Última alteração: 2017-01-23

Resumo


1- INTRODUÇÃO

As transformações do modo de produção capitalista das últimas três décadas do século XX – liberalização econômica; privatizações; diminuição do fundo público na reprodução da força de trabalho; susbstituição do regime de produção fordista pelo regime de produção flexível; espetacularização das manifestações culturais; e, relativização do luxo e das necessidades – culminaram na expansão das relações mercantis para novos territórios, e, sobretudo, para setores que até então não estavam totalmente submetidos à lógica da produção de mercadorias (FONTES, 2010). Em consequência disso, os fenômenos culturais, principalmente, o esporte, passaram a ser hegemonicamente produzidos sob a forma de mercadoria.
No Brasil, a formação de um campo mercantil no segmento esportivo foi consideravelmente influenciado pelas mudanças processadas na Itália e na Espanha. A Itália modificou o seu ordenamento legal em 1981 e permitiu que as entidades de prática esportiva se tornassem empresas. A Espanha seguiu o mesmo caminho em 1990, especialmente para o futebol e o basquete. O Brasil também atendeu na década de 1990 as demandas do Mercado, com a Lei Zico (Lei nº 8.672/1993) e a Lei Pelé (Lei nº 9.615/1998).
Contudo, a relação entre a organização esportiva brasileira com a espanhola é mais intensa, tendo em vista que o Brasil têm se espelhado na Espanha para construir os seus ordenamentos legais, e, também, consolidar um projeto de desenvolvimento do esporte. Um exemplo disso é que para todas as candidaturas aos Jogos Olímpicos, o Brasil teve como modelo de inspiração os Jogos Olímpicos de Barcelona de 1992 (MASCARENHAS, 2011).
No entanto, não existem apenas semelhanças entre estes dois países, mas também diferenças, como por exemplo, na forma como o Estado se relaciona com as entidades de administração e de prática esportiva. No Brasil, as mesmas possuem autonomia administrativa e financeira, em contrapartida, são co-responsáveis pelo desenvolvimento do esporte na Espanha.
Considerando que modelo espanhol de desenvolvimento do esporte é uma referência para o Brasil, este estudo teve como objetivo analisar como o esporte é tratado nos ordenamentos legais e dispositivos políticos do Brasil e da Espanha, bem como, analisar as características dos praticantes de esporte de ambos os países.

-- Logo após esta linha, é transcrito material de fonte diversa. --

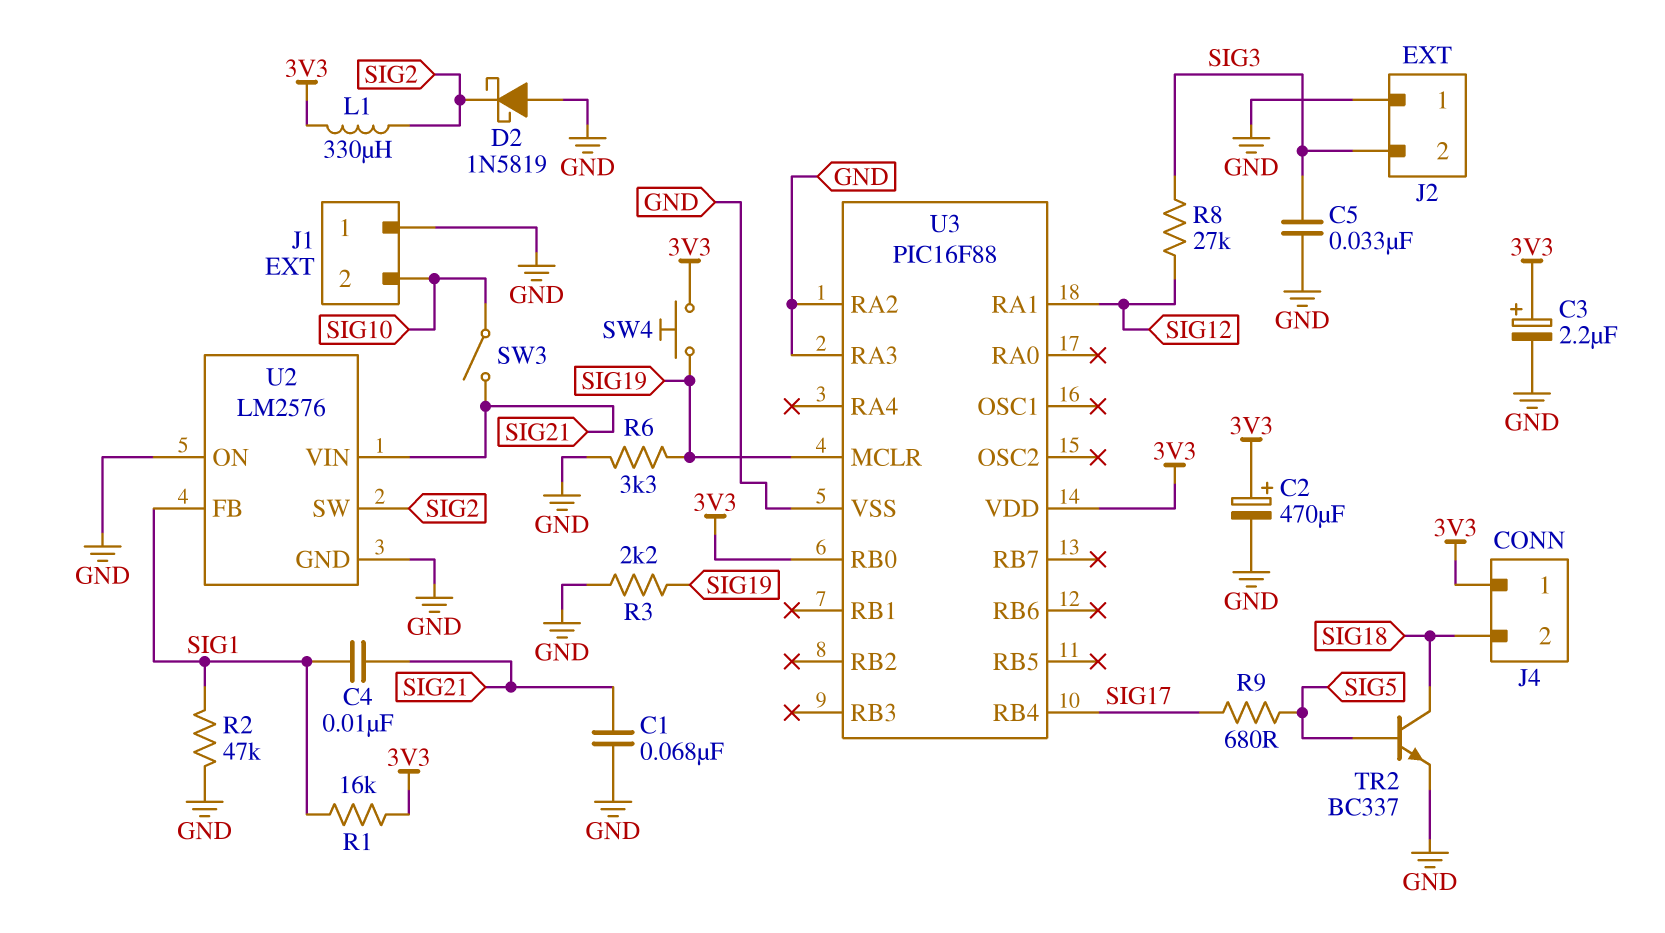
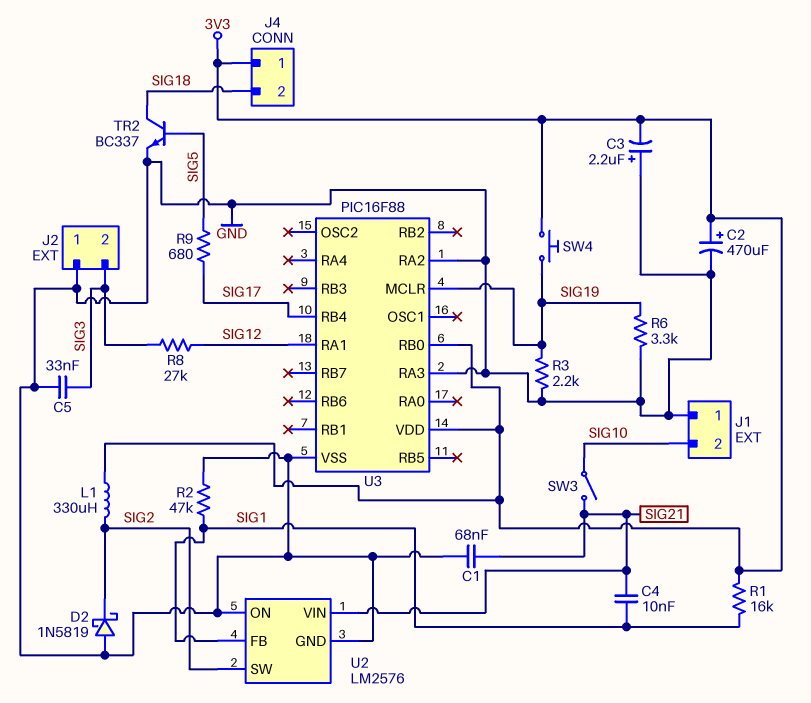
C3: 2.2uF (plus 3V3, minus GND) -> 2.2uF (plus GND, minus 3V3)

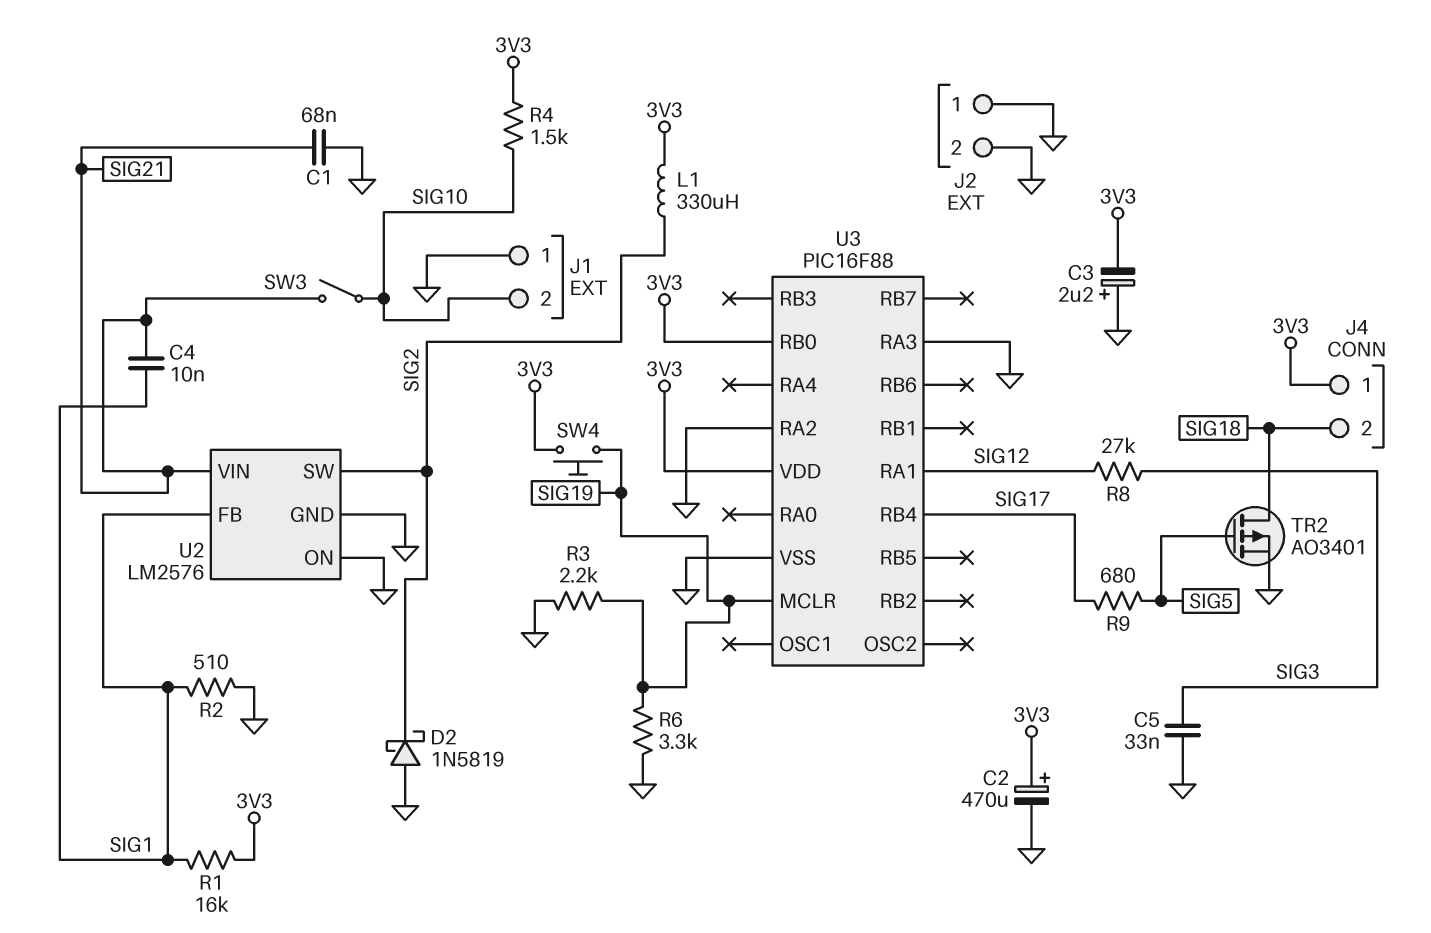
J2 pin 2: SIG3 -> GND
R2: 47k (GND, SIG1) -> 510 (GND, SIG1)
R4: none -> 1.5k (3V3, SIG10)
TR2: NPN BC337 (B SIG5, C SIG18, E GND) -> PMOS AO3401 (G SIG5, D SIG18, S GND)

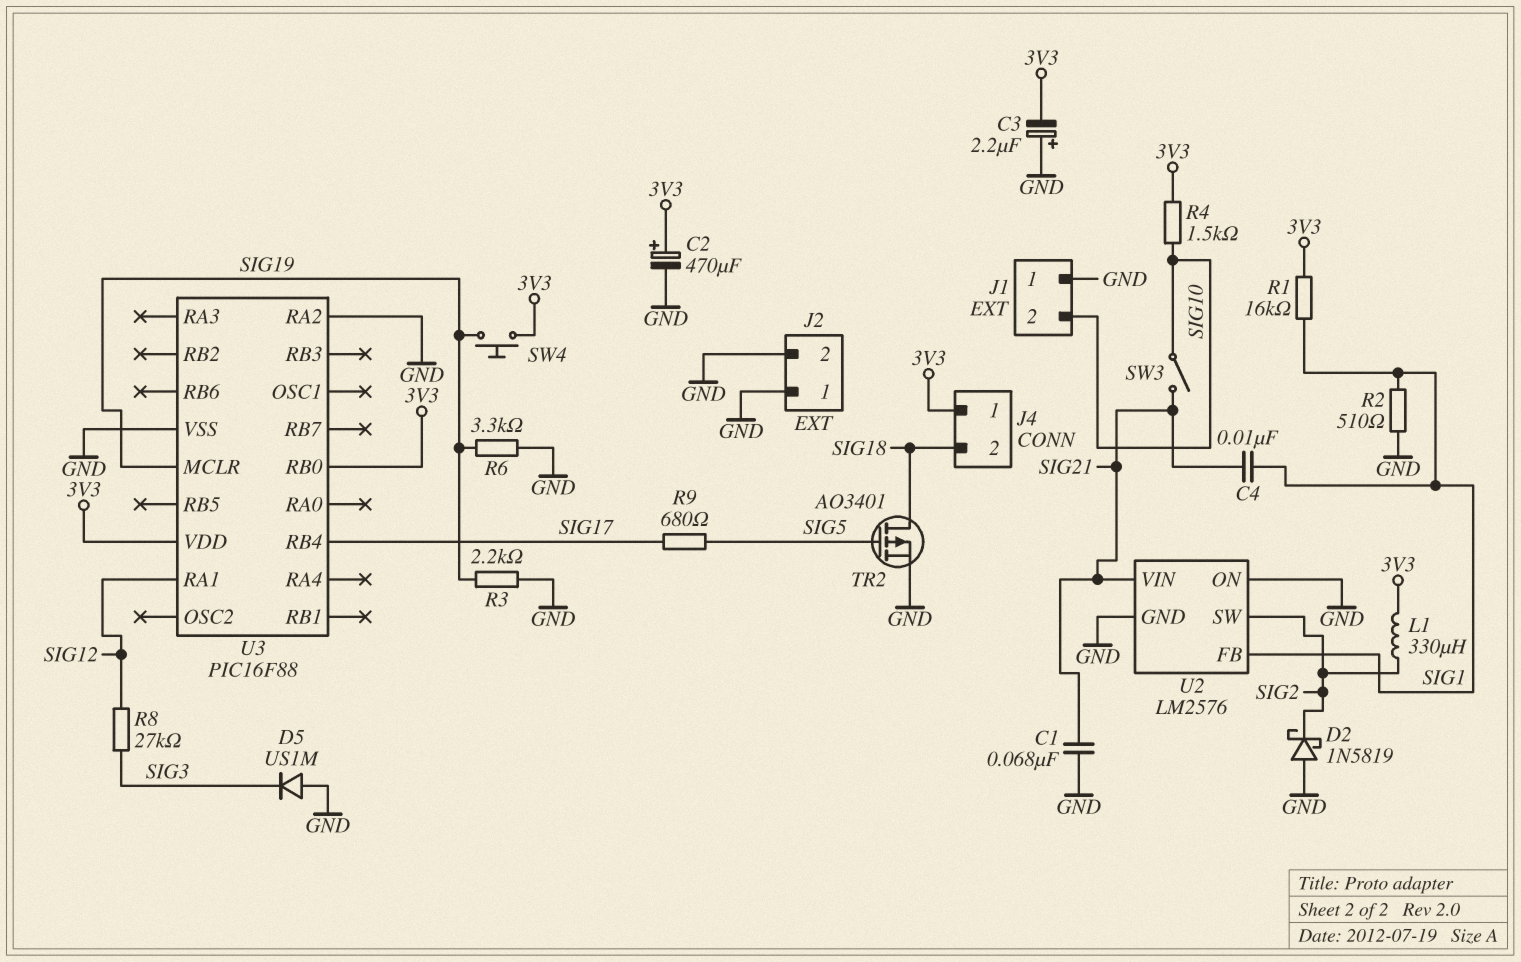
C5: 33nF (GND, SIG3) -> none
D5: none -> diode US1M (A GND, K SIG3)
U3 pin RA3: GND -> none

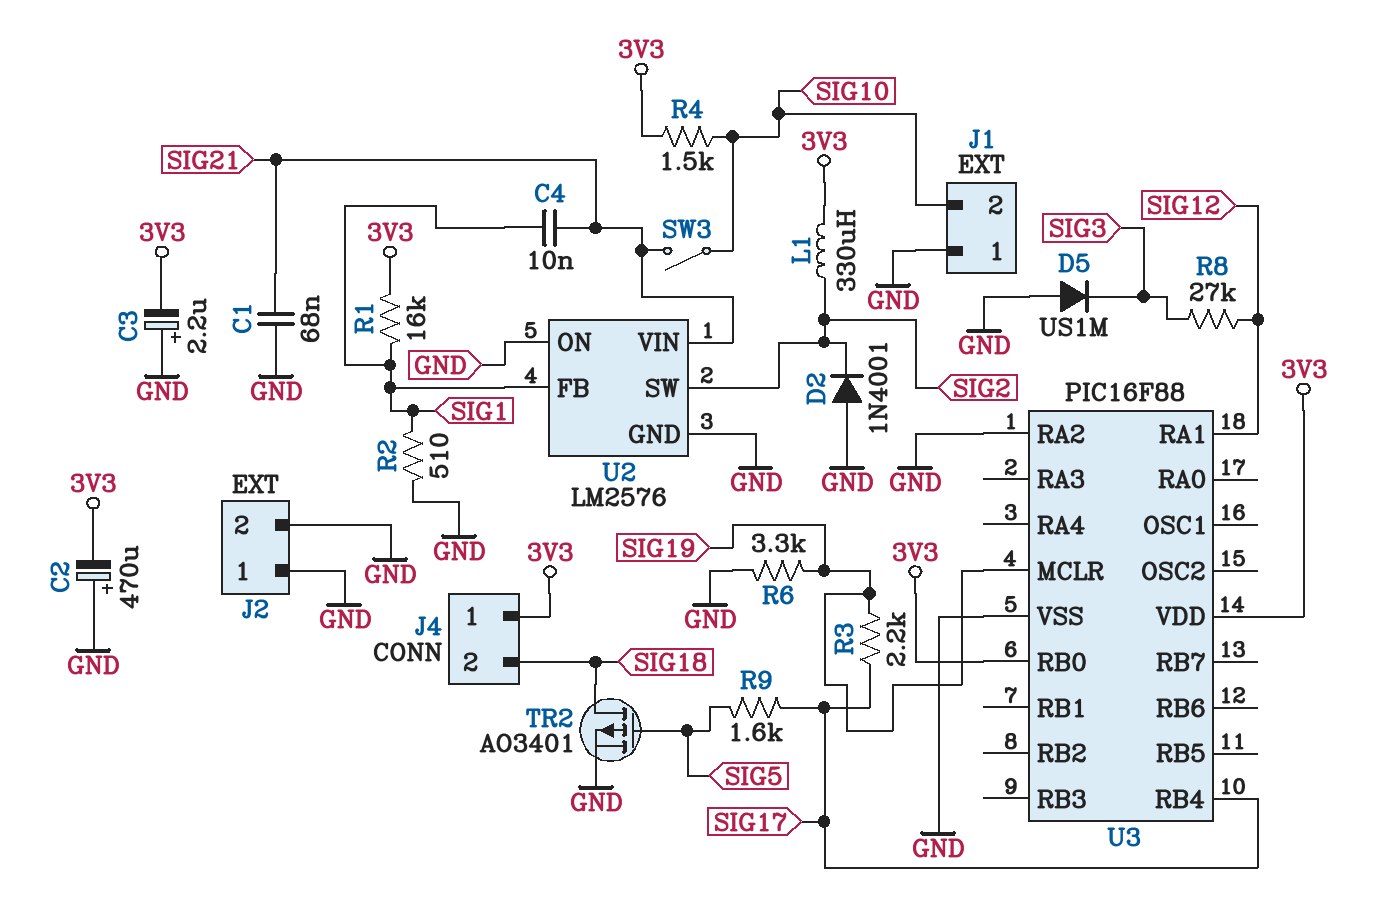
C2: 470uF (plus 3V3, minus GND) -> 470uF (plus GND, minus 3V3)
D2: schottky 1N5819 (A GND, K SIG2) -> diode 1N4001 (A GND, K SIG2)
R3: 2.2k (GND, SIG19) -> 2.2k (SIG17, SIG19)
R9: 680 (SIG5, SIG17) -> 1.6k (SIG5, SIG17)
SW4: button (3V3, SIG19) -> none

PROCEDIMENTOS OPERACIONAIS

Para a presente pesquisa será utilizada a metodologia dos estudos comparados, a qual constitui-se como um instrumento analítico das políticas sociais, uma vez que amplia o campo de compreensão sobre as características assumidas por estas políticas em distintas realidades nacionais, a partir da identificação de semelhanças e diferenças entre as mesmas (CARVALHO, 2014).
O caminho metodológico percorrido para o estudo foi delineado por duas técnicas de pesquisa: levantamento documental e revisão bibliográfica, conferindo ao trabalho uma abordagem qualitativa. O levantamento se limitou aos documentos oficiais obtidos a partir de fontes institucionais – em especial, aquelas disponíveis nos portais do Consejo Superior de Deportes (CSD) do Gobierno de España e do Governo Federal do Brasil – e, a revisão envolveu tanto a literatura espanhola como a brasileira sobre o tema em investigação. Para a análise comparativa tomamos como referência o método crítico de análise de políticas públicas proposto por Boschetti (2009), especificamente a primeira categoria no que se refere a concepção e abrangência das políticas públicas.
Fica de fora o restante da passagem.